DATASET EXTRACT:
........
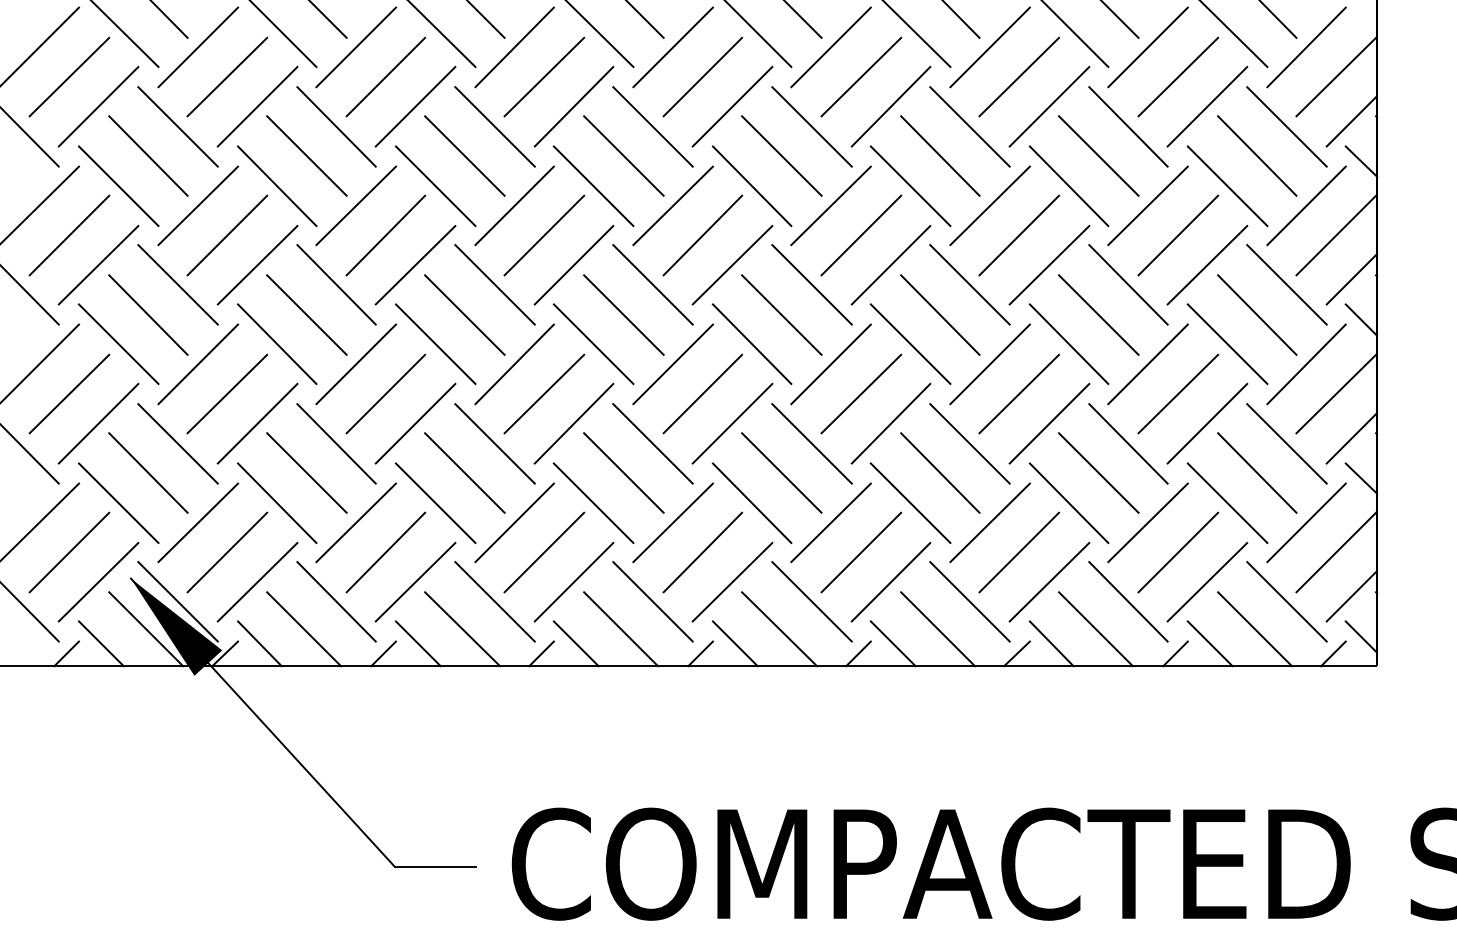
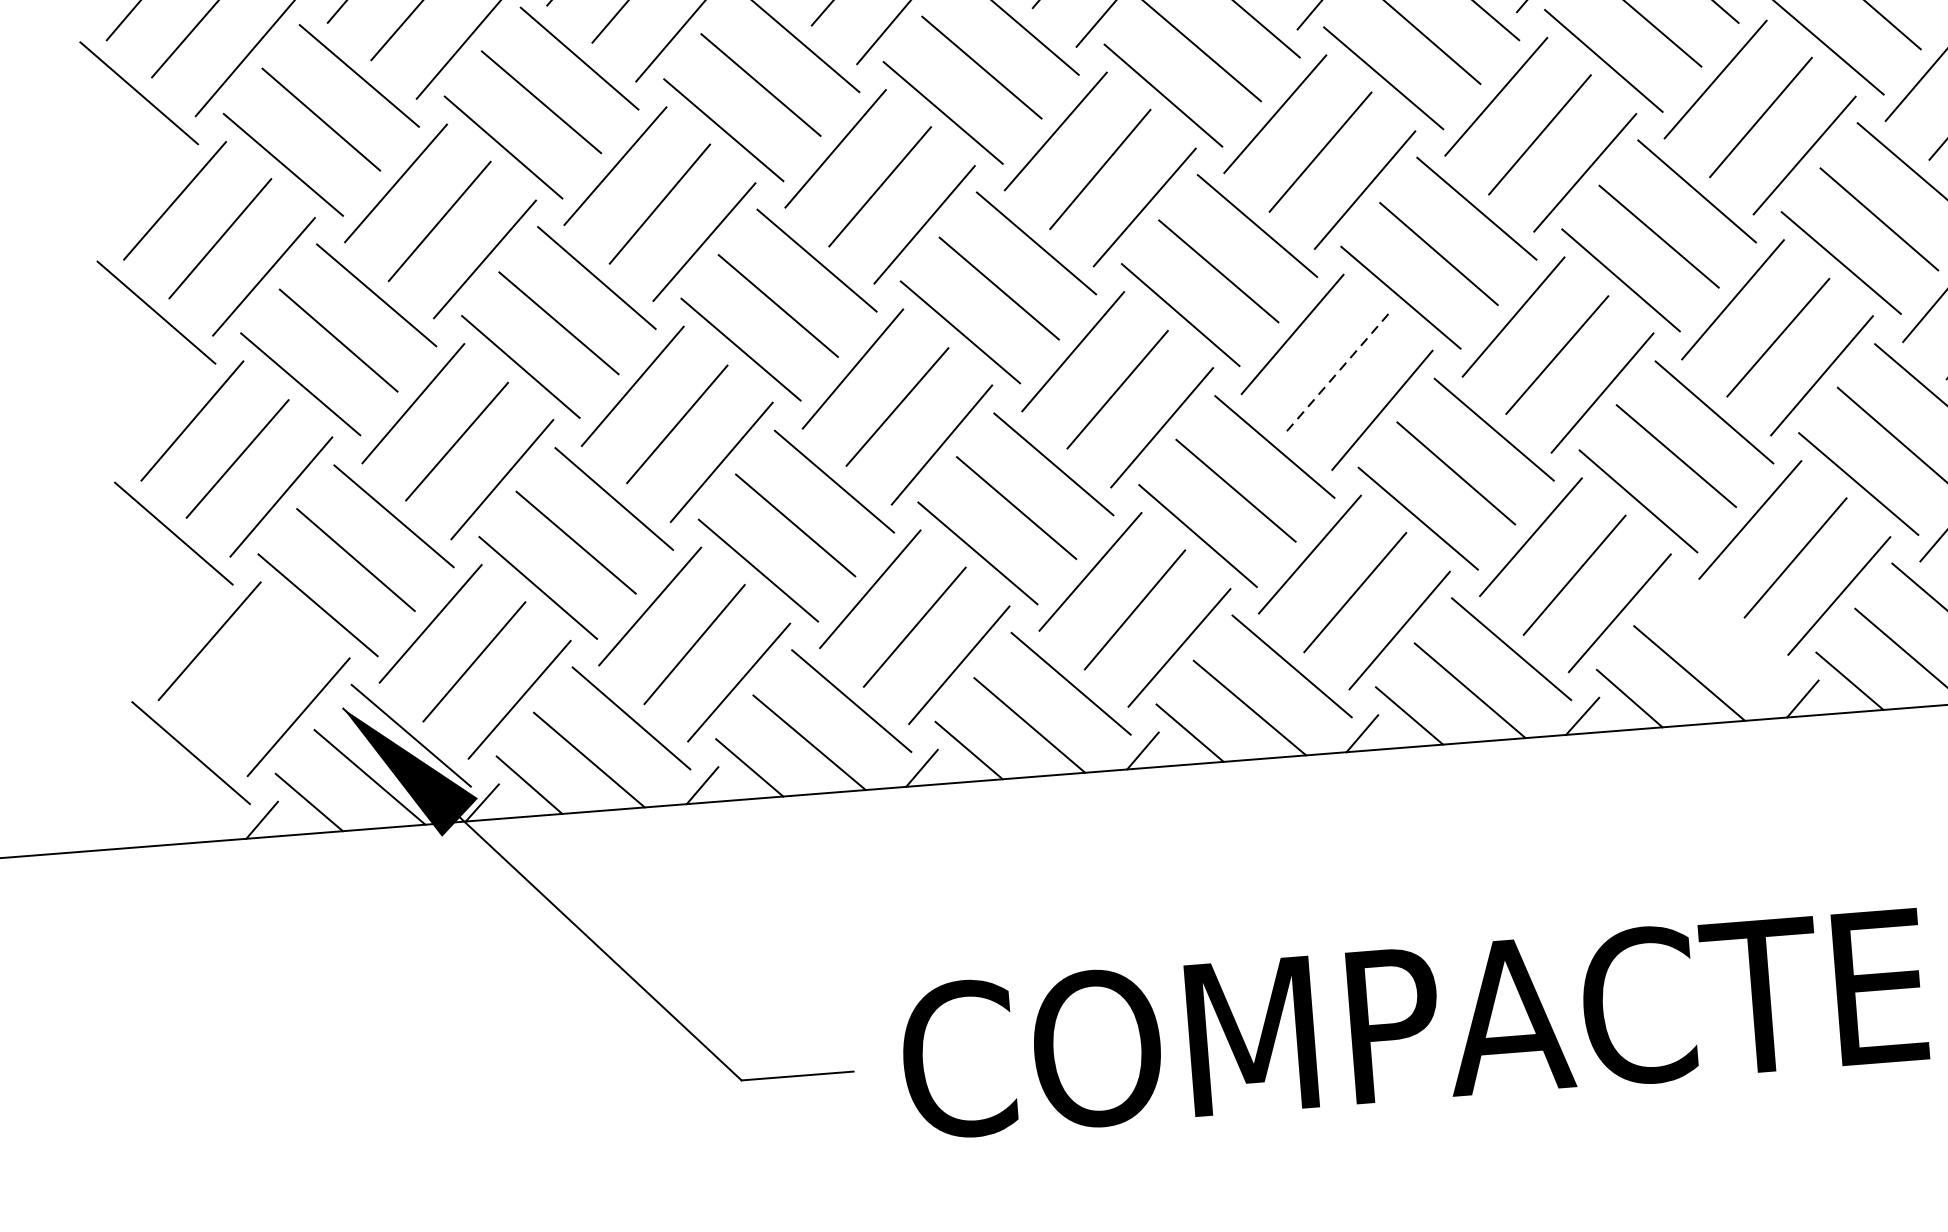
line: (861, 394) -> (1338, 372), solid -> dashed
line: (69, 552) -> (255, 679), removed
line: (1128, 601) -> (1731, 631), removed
........
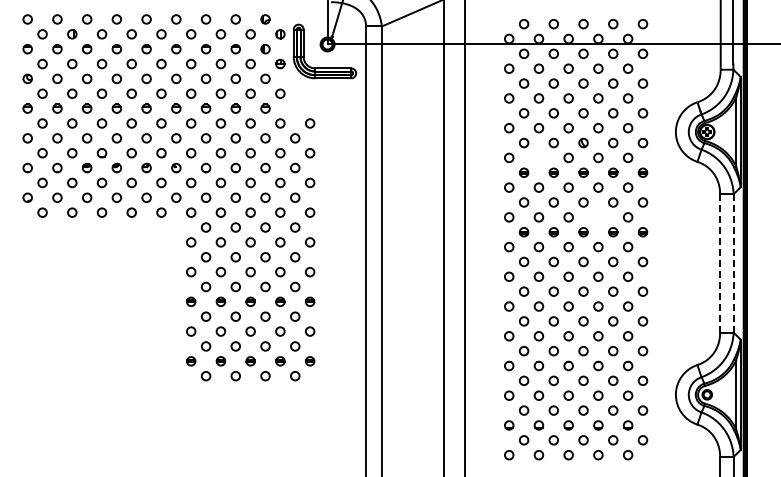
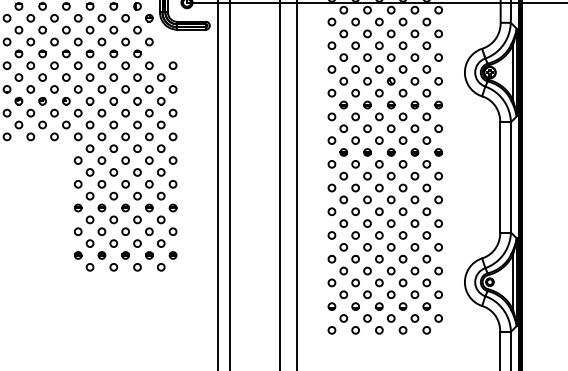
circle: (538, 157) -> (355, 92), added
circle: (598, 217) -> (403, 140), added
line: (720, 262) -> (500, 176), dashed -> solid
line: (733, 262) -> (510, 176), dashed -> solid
........
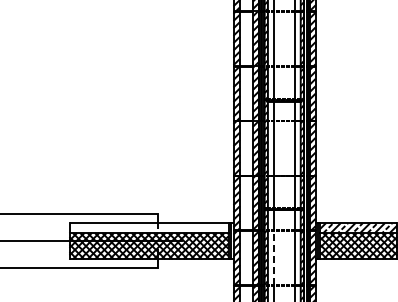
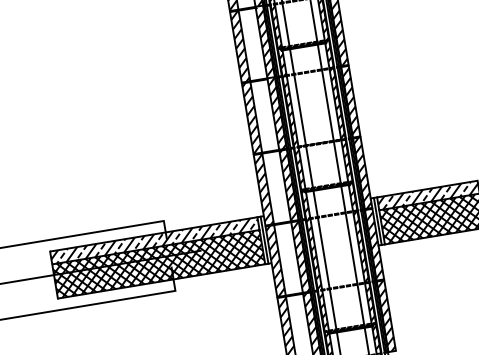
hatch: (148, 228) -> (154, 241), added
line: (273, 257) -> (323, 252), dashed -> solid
........
TRY IT: Note how many lines of the material hold the word "removed", then state that number alone.

EXERCISE SOLUTION: 2